In the Chalcolithic period, copper predominated in metalworking technology. Hence it was the period before it was discovered that by adding tin to copper one could create bronze, a metal alloy harder and stronger than either component.

The archaeological site of Belovode, on Rudnik mountain in Serbia, has the worldwide oldest securely-dated evidence of copper smelting at high temperature, from c. 5000 BC (7000 BP ). [3] [4] The transition from Copper Age to Bronze Age in Europe occurs between the late 5th and the late 3rd millennia BC. In the Ancient Near East the Copper Age covered about the same period, beginning in the late 5th millennium BC and lasting for about a millennium before it gave rise to the Early Bronze Age.

Terminology

The multiple names result from multiple recognitions of the period. Originally, the term Bronze Age meant that either copper or bronze was being used as the chief hard substance for the manufacture of tools and weapons.
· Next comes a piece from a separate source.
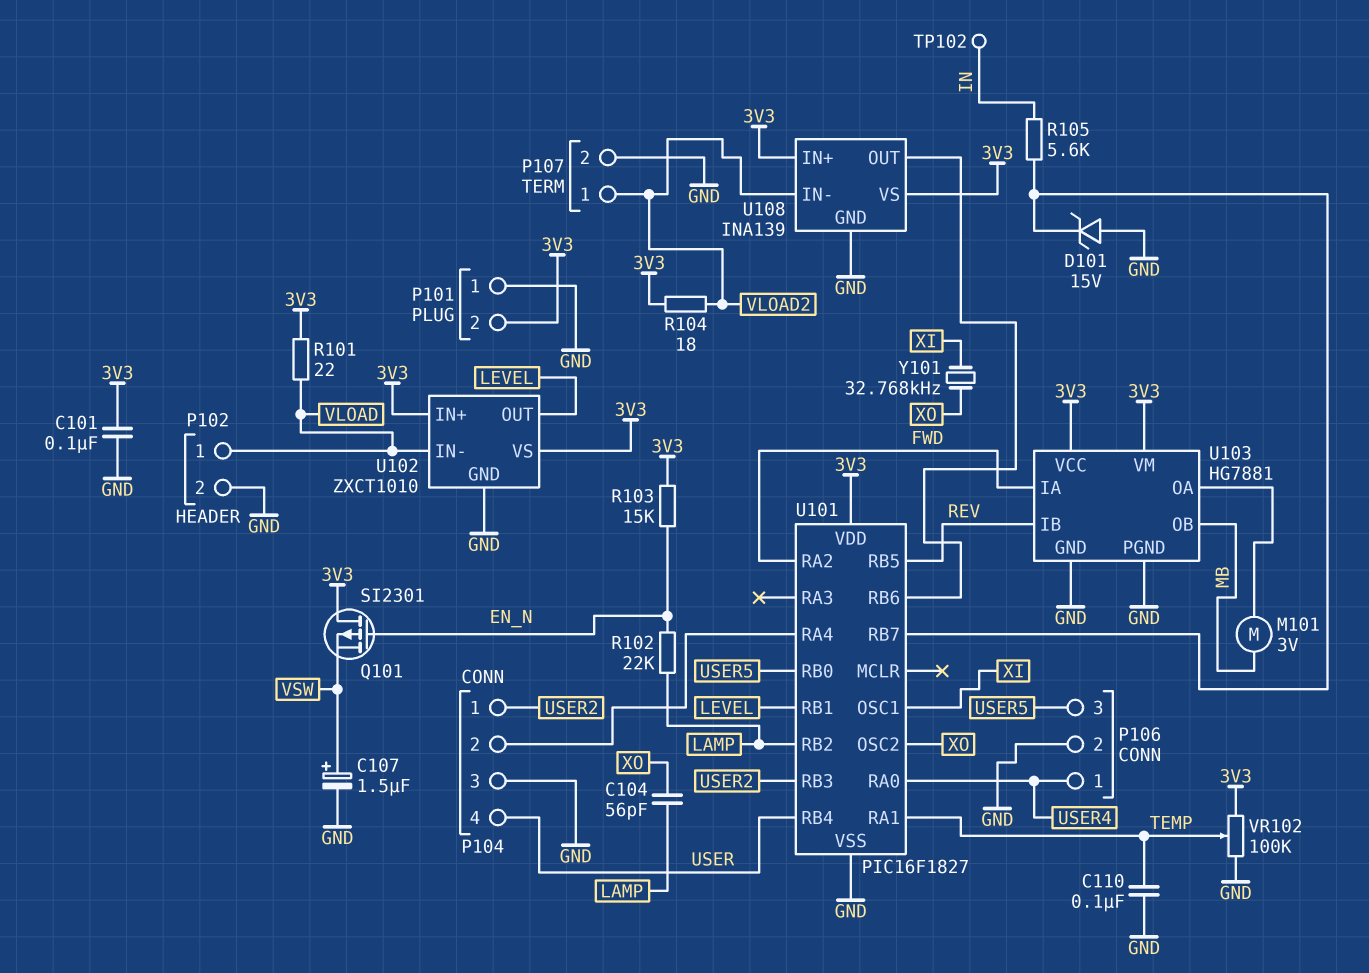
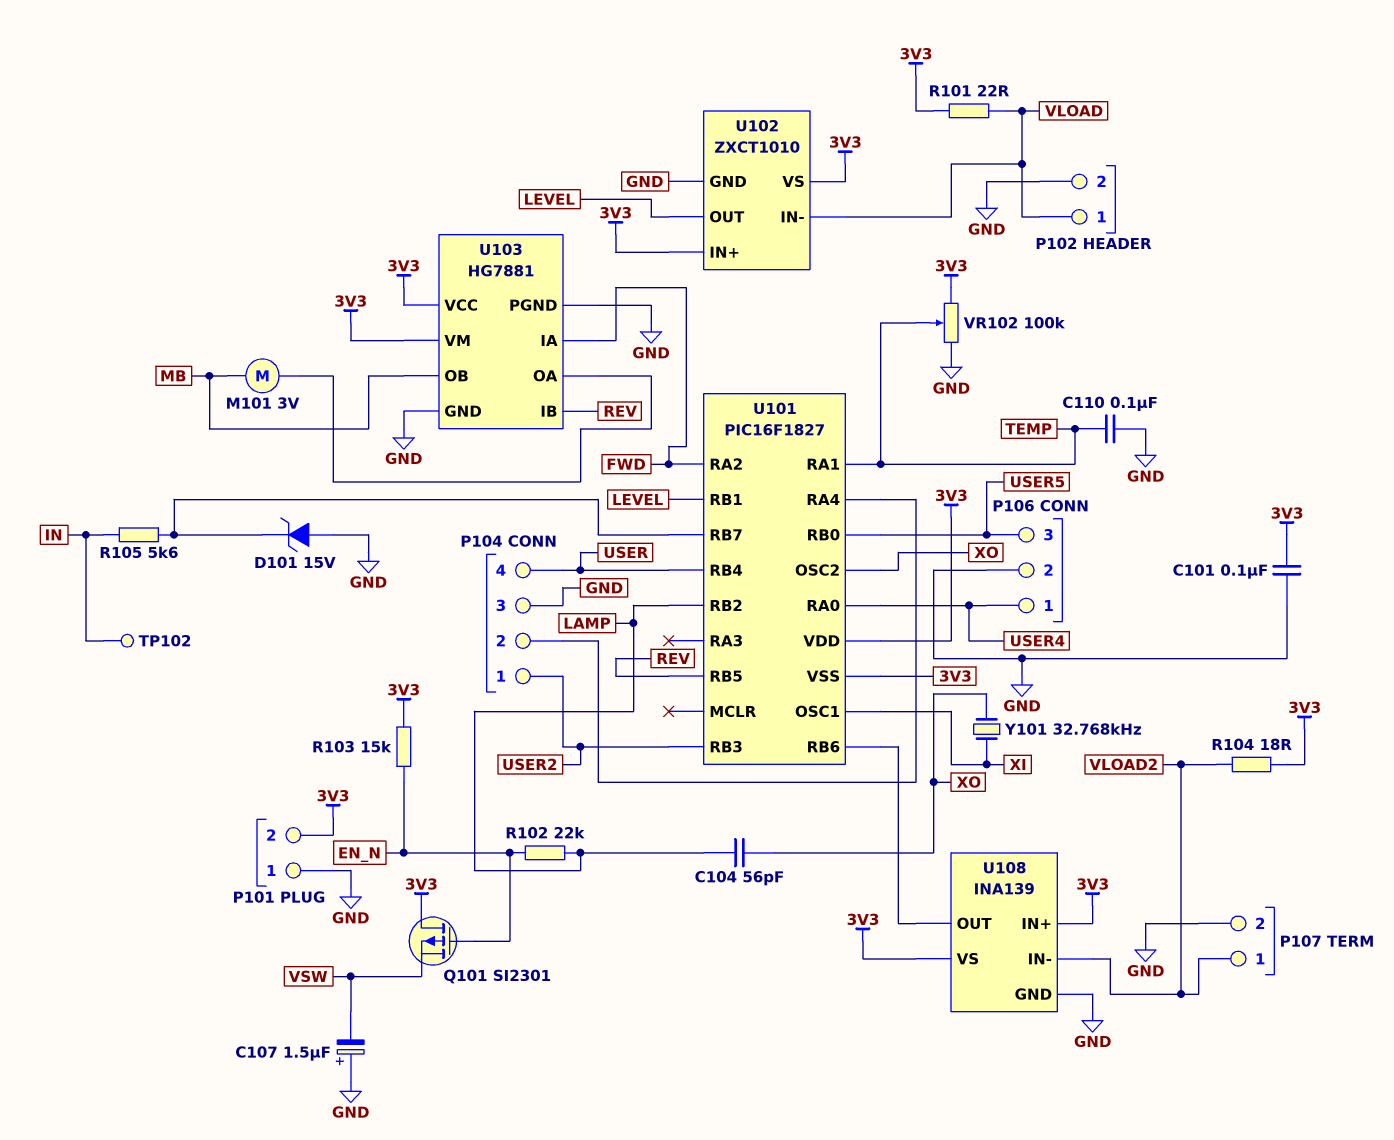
C107: 1.5uF (plus VSW, minus GND) -> 1.5uF (plus GND, minus VSW)
U101 pin VSS: GND -> 3V3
Ancient writers, who provided the essential cultural references for educated people during the 19th century, used the same names for both. [5]

In 1881, John Evans recognized that use of copper often preceded the use of bronze, and distinguished between a transitional Copper Age and the Bronze Age proper. He did not include the transitional period in the three-age system of Early, Middle and Late Bronze Age, but placed it outside the tripartite system, at its beginning. He did not, however, present it as a fourth age but chose to retain the traditional tripartite system. [5]

In 1884, Gaetano Chierici, perhaps following the lead of Evans, renamed it in Italian as the eneo-litica, or "bronze–stone" transition. The phrase was never intended to mean that the period was the only one in which both bronze and stone were used. The Copper Age features the use of copper, excluding bronze; moreover, stone continued to be used throughout both the Bronze Age and the Iron Age. The part -litica simply names the Stone Age as the point from which the transition began and is not another -lithic age. [5]

Subsequently, British scholars used either Evans's "Copper Age" or the term "Eneolithic" (or Æneolithic), a translation of Chierici's eneo-litica. After several years, a number of complaints appeared in the literature that "Eneolithic" seemed to the untrained eye to be produced from e-neolithic, "outside the Neolithic", clearly not a definitive characterization of the Copper Age. Around 1900, many writers began to substitute Chalcolithic for Eneolithic, to avoid the false segmentation. It was then that the misunderstanding began among those who did not know Italian. The Chalcolithic was seen as a new -lithic age, a part of the Stone Age in which copper was used, which may appear paradoxical. Today, Copper Age, Eneolithic and Chalcolithic are used synonymously to mean Evans's original definition of Copper Age.[ citation needed ] The literature of European archaeology in general avoids the use of "Chalcolithic" (the term "Copper Age" is preferred), whereas Middle Eastern archaeologists regularly use it. "Chalcolithic" is not generally used by British prehistorians, who disagree as to whether it applies in the British context. [6]

Near East

Chalcolithic copper mine in Timna Valley, Negev Desert, Israel TimnaChalcolithicMine.JPG
Chalcolithic copper mine in Timna Valley, Negev Desert, Israel

The emergence of metallurgy may have occurred first in the Fertile Crescent. The earliest use of lead is documented here from the late Neolithic settlement of Yarim Tepe in Iraq,

"The earliest lead (Pb) finds in the ancient Near East are a 6th millennium BC bangle from Yarim Tepe in northern Iraq and a slightly later conical lead piece from Halaf period Arpachiyah, near Mosul. [7] As native lead is extremely rare, such artifacts raise the possibility that lead smelting may have begun even before copper smelting." [8] [9]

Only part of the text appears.